Expect to see it on these pages very soon, as I’m hoping to give it a go this weekend! I’d try it sooner, but this week is just too manic – no time to bake? Now that’s a sorry state of affairs!

Saturday, 2 June 2007

Chocolate Midnight

Chocolate Midnight

This is a cake from Dorie Greenspan, and it appears in her Sweet Times book as Chocolate Midnight and also in Baking From My Home to Yours as Dressy Chocolate Loaf Cake. I was very taken with the name chocolate midnight, so that’s what I’m going with! It's so poetic. A soft, moist chocolate cake sandwiched with cherry jam and coated with chocolate icing, mmmm.

It’s a chocolate loaf cake that is cut into three horizontal layers and sandwiched with cherry jam. I found a very good Fairtrade one made with morello cherries and it was sweet / sour so it went with the chocolate cake perfectly, the icing is a simple chocolate one that was also not too sweet. I’m actually quite surprised that I liked it because I usually like things to be really sweet, but like it I did! I served it with some slightly sweetened whipped cream and next time I’m going to add a cherry compote to the plate too as I think that would have made a perfect pairing (trio?). I decorated it with crystalised rose petals, because I found them again recently when making the Daring Bakers gateau – and I couldn’t help myself I need my pretty decoration fix! I used a 2lb UK loaf tin, and a bit spilled over the top when baking, and this is ok by me as that counts as a cooks perk! Next time though I might use my 3lb tin instead.

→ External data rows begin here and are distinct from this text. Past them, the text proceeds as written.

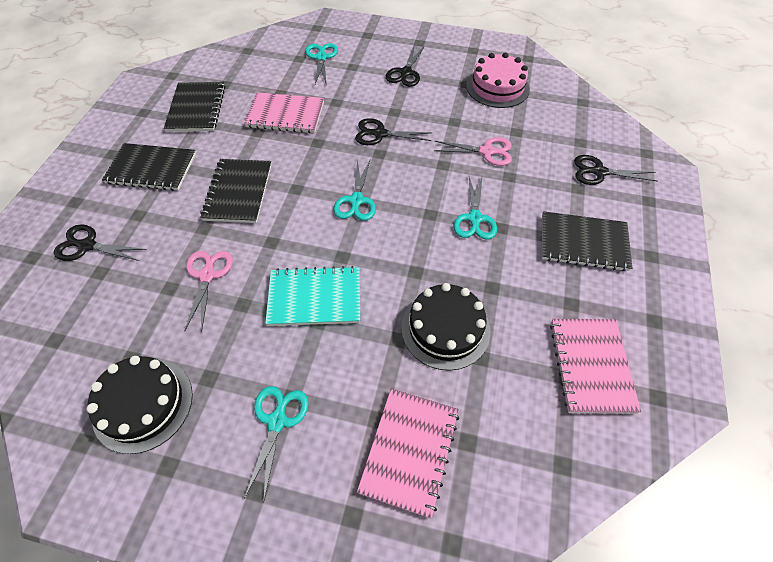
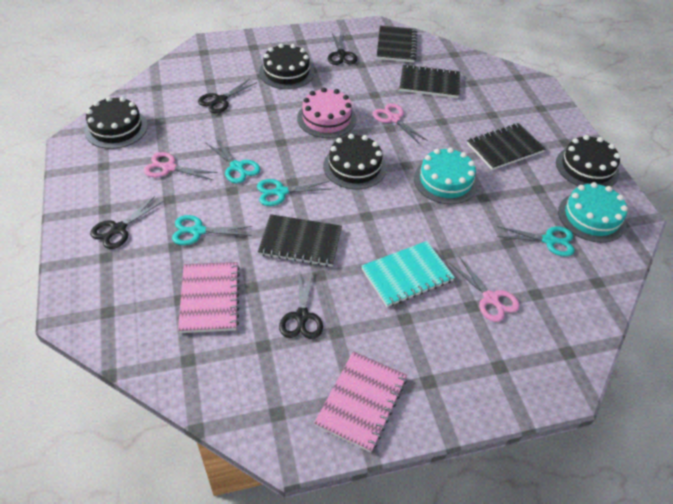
black cake: 2 -> 4
pink notebook: 3 -> 2
pink scissors: 2 -> 3
turquoise cake: 0 -> 2

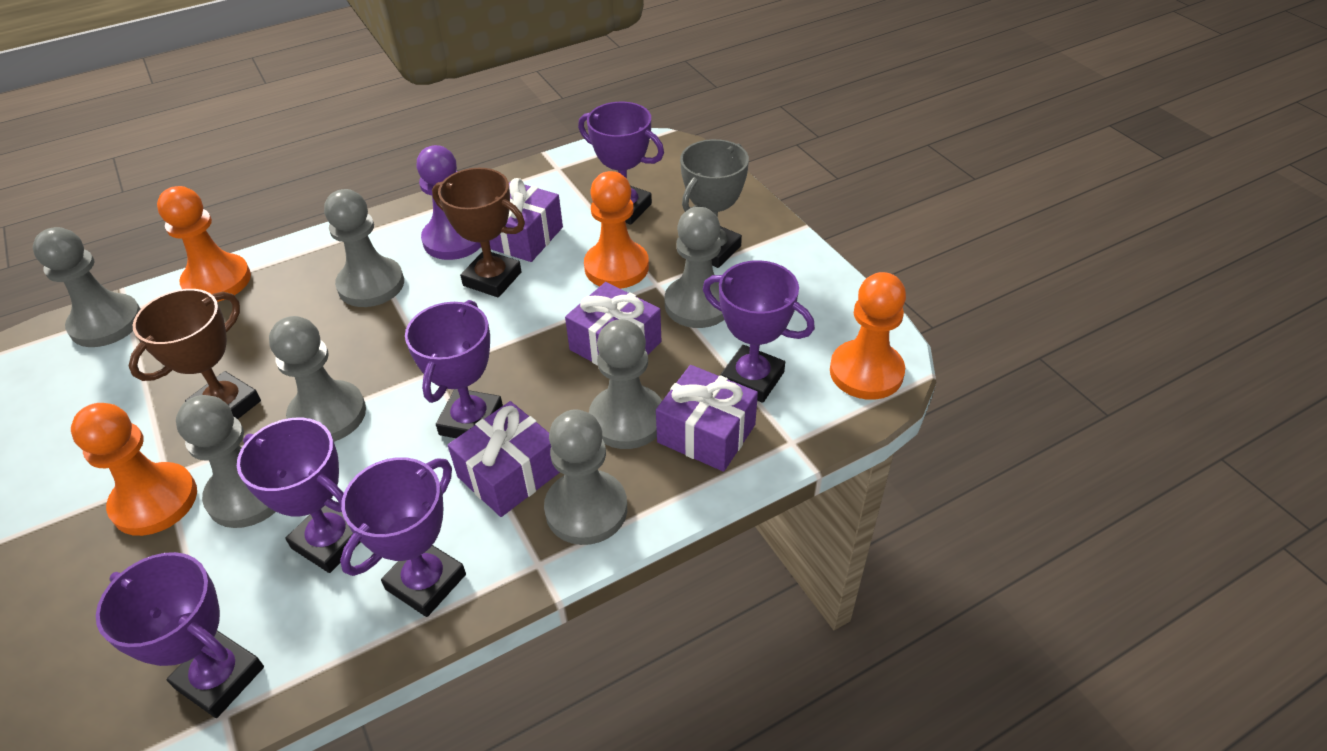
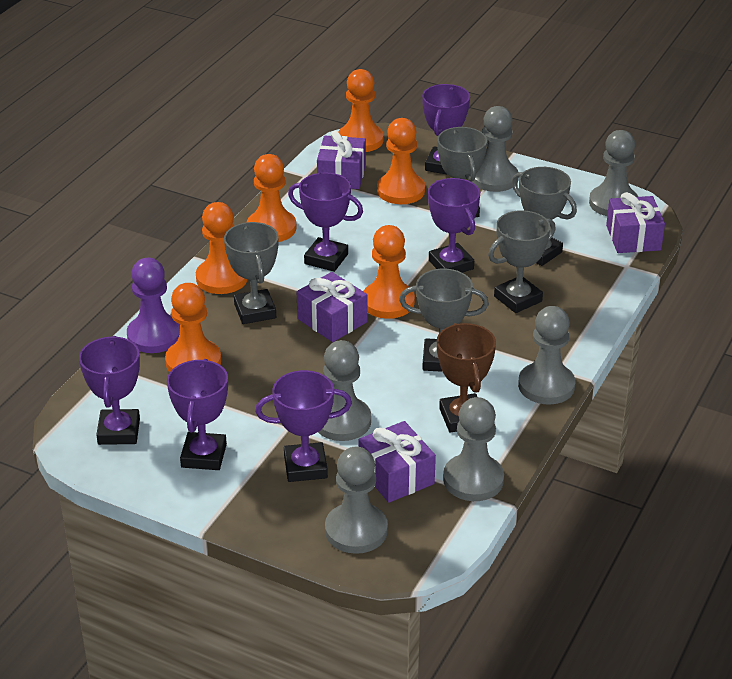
brown trophy: 2 -> 1
grey pawn: 7 -> 6
grey trophy: 1 -> 5
orange pawn: 4 -> 6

I won’t type out the recipe, as Baking is a well owned book – but if you don’t have it and you’d like to try this cake please say in the comments and I’ll add it for you. Edit: Here it is!

Chocolate Midnight

Cake
1 ½ cups all purpose flour
½ cup cocoa
1 tsp baking powder
¼ tsp baking soda
1 cup ( 2 sticks) 8 oz unsalted butter, a room temp
1 1/3 cup cugar
2 large eggs
1 cup (8 fl oz) sour cream

Filling
1/3 cup raspberry jam (I used cherry)

The Frosting
5 oz high quality bittersweet chocolate
½ cup sour cream
Crystalised Rose Petals (my adition and optional)

The cake: Preheat oven to 350. Butter a 10 x 5" loaf pan and dust the inside with flour, tapping out the excess. Sift together the flour, baking powder and baking soda onto a large sheet of waxed paper, reserve.
In an electric mixer, using the paddle attachment, cream the butter and sugar together on a medium speed until very light and fluffy, about 5 mins, stopping and scraping down the sides of the bowl a few times. Add the eggs, one at a time, beating after each addition. Reduce the speed to low and add the sour cream, then the sifted dry ingredients. Give the batter a last stir with a rubber spatula. Scrape into the prepared pan, push down the middle a bit so that the edges nearest the pan are higher and bake for 55 – 65 mins – or until a toothpick inserted in the centre of the cake comes out clean. Turn out of the pan after 5 minutes and cool upside down on a wire rack.
The filling: Bring the jam and 1 tsp water to a boil, stirring. Cut the cooled cake in three horizontally and spread the jam between the two inside layers.
The Frosting: Melt the chocolate in a bowl over a pan with barely simmering water. Still over hot water stir in the sour cream. Remove the bowl from the heat and use to ice the cake.